Forget about the old days. They are gone. Forget about the old ways of doing things. They are gone. You are facing things your parents never faced. Your children are facing things that you, as a child, never faced. Everything has changed. I mean that completely, categorically. The one exception is our belief in a return to normal. There is no normal. Unless you mean chaos and disaster. Unless you mean they’re normal.
There was a brief period when this country could have done something about the novel coronavirus now crawling over every nook and cranny of our individual lives and society. There was a time when it could have been minimized, even stopped, while we recovered from damage already done. That moment has passed. The pandemic is here to stay. Its individual and social impact is permanent. At first we talked about a lost month. Then about a lost summer. Soon, a lost year, lost decade, until finally, if we’re lucky and if we’re wise, we realize what we’re talking about is a lost generation.
“The first thing I’m going to do when the pandemic is over is give one of my friends a big hug.” That’s what my 9-year-old child said today over breakfast. I’m guessing your children, or grandchildren, have said something similar. I’m guessing they have expressed a longing for a return to normal, a longing you are powerless to make real. I’m guessing you felt the pain I felt but could not—would not—give voice to. Never in the child’s presence. New Haven’s school board decided against in-person teaching. Classes will be virtual. “You will never be able to hug your friends again,” I thought.
Nearly 100,000 children came down with Covid-19 in late July, according to a new report by the American Academy of Pediatrics. That number is likely to go up. The school year has begun in states whose governments refuse to mandate wearing face masks. Do not believe Joe Biden’s victory, should that happen, will mean going back to sane public health policy. These states decided to endanger the well-being of their own children to score political points. Moreover, 11 percent of the country won’t wear a mask no matter what, according to a recent Wall Street Journal survey. That percentage will triple, even quintuple, under a Democratic president. They will rally in numbers high enough for viral spread under flags declaring “Don’t Tread on Me.” Many will refuse to get vaccinated, whenever a vaccine is viable, which might take years, because they already believe vaccines generally are secret plots to harm them. Resistance to masks and vaccines will have the backing of the Republican Party and its billionaire donors. You thought the coronavirus was going to go away someday. Think again.

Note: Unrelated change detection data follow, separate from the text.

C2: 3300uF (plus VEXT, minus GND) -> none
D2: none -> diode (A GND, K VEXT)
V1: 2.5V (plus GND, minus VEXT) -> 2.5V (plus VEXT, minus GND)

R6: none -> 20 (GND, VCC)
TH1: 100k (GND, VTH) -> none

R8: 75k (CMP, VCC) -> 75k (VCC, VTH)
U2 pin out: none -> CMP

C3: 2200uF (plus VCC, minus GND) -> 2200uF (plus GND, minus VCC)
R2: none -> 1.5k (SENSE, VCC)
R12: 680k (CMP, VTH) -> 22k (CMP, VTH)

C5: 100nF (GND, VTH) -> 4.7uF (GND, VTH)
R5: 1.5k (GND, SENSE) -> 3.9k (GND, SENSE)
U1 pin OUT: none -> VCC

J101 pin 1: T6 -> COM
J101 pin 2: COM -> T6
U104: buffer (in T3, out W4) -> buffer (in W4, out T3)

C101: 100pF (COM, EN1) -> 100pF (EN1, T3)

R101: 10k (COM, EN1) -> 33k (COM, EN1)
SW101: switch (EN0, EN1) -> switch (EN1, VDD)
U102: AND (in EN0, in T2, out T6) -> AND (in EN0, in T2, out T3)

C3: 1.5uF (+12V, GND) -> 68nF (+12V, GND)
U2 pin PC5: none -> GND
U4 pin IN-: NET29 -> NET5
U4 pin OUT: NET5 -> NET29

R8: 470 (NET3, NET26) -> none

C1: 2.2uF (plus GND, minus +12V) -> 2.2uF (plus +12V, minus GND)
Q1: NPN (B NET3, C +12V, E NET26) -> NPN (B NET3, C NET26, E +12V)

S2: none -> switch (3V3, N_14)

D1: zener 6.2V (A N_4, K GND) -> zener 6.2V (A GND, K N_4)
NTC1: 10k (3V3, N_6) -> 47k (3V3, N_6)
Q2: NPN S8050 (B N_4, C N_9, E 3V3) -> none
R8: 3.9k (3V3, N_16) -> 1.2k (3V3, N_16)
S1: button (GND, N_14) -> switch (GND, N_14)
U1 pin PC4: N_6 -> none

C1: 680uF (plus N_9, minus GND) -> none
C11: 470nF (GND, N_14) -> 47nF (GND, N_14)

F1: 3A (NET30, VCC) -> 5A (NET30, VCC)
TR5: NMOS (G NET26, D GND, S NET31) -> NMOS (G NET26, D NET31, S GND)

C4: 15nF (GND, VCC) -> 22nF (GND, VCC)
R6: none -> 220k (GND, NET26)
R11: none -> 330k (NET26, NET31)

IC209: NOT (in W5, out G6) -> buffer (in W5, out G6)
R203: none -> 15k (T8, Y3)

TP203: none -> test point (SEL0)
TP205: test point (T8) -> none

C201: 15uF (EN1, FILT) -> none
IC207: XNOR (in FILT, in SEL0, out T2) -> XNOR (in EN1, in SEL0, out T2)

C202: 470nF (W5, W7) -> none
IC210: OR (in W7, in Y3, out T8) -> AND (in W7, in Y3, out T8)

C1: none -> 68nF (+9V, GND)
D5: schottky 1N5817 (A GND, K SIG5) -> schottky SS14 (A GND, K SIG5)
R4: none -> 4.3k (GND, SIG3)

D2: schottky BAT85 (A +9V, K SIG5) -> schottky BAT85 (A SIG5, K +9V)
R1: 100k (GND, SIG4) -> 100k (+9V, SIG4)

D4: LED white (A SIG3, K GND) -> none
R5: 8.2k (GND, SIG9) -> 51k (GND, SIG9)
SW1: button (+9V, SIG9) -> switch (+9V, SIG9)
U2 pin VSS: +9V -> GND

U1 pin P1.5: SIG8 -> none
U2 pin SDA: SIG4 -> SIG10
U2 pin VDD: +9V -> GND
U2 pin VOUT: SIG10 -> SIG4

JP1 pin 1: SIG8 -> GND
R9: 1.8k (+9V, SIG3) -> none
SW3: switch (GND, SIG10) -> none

No one knows the effect on kids. Some exhibit symptoms. Most blessedly don’t. More certain is they give it to you, your parents, your grandparents—teachers, coaches, instructors, tutors—anyone spending time with kids. But again, no one knows. There’s some evidence of what the disease does to the heart. Professional athletes are getting sidelined. There’s more evidence of what it does to the brain. “There are also longer-lasting consequences for the brain, including myalgic encephalomyelitis /chronic fatigue syndrome and Guillain-Barre syndrome,” wrote Natalie Tronson. The University of Michigan neurologist gave us reason to be worried about more than death tolls. “COVID-19 will continue to impact health and well-being long after the pandemic is over. As such, it will be critical to continue to assess the effects of COVID-19 illness in vulnerability to later cognitive decline and dementias.”
The death toll surpassed 160,000 Sunday. The number of infections crested 5,000,000. That’s sure to double, at least, by the time we know who the winner of the election is (a process, as I said last week, that will drag on until 2021). Doubling is sure to happen, I have no doubt, because all things will be equal between now and then; and all things will be equal, because Donald Trump does not want to know whether he’s done a good job of containing the pandemic. He only wants his toadies to tell him that he’s done a good job. “With polls showing Trump’s popularity on the decline and widespread disapproval of his management of the viral outbreak, staffers have concocted a positive feedback loop,” according to the Post. “They present him with fawning media commentary and craft charts with statistics that back up the president’s claim that the administration has done a great—even historically excellent—job fighting the virus.”
The US is a patchwork. Thirteen and a half thousand school districts with 13,500 ways of going back to school amid a pandemic. The only safe way, however, is with a national response. “We need not only adaptive safety practices at the schools but also lower amounts of virus in each community,” Tom Bossert, a former White House homeland security adviser under Trump, told the Post. “A suppression-level effort to shrink and not just mitigate the spread of covid requires a national strategy.”
A national response is precisely what the president did not want. For one thing, he thought blue-state people were the only ones getting sick. For another, leading a national response would put him at risk of being wrong. And Donald Trump is never wrong. “Trump and several White House aides have instead continued to think that it is politically advantageous to cede the issue to the states to avoid taking ownership or blame for the issue, even though testing shortages are largely seen as a federal failure.”
This is Nero fiddling while Rome burns.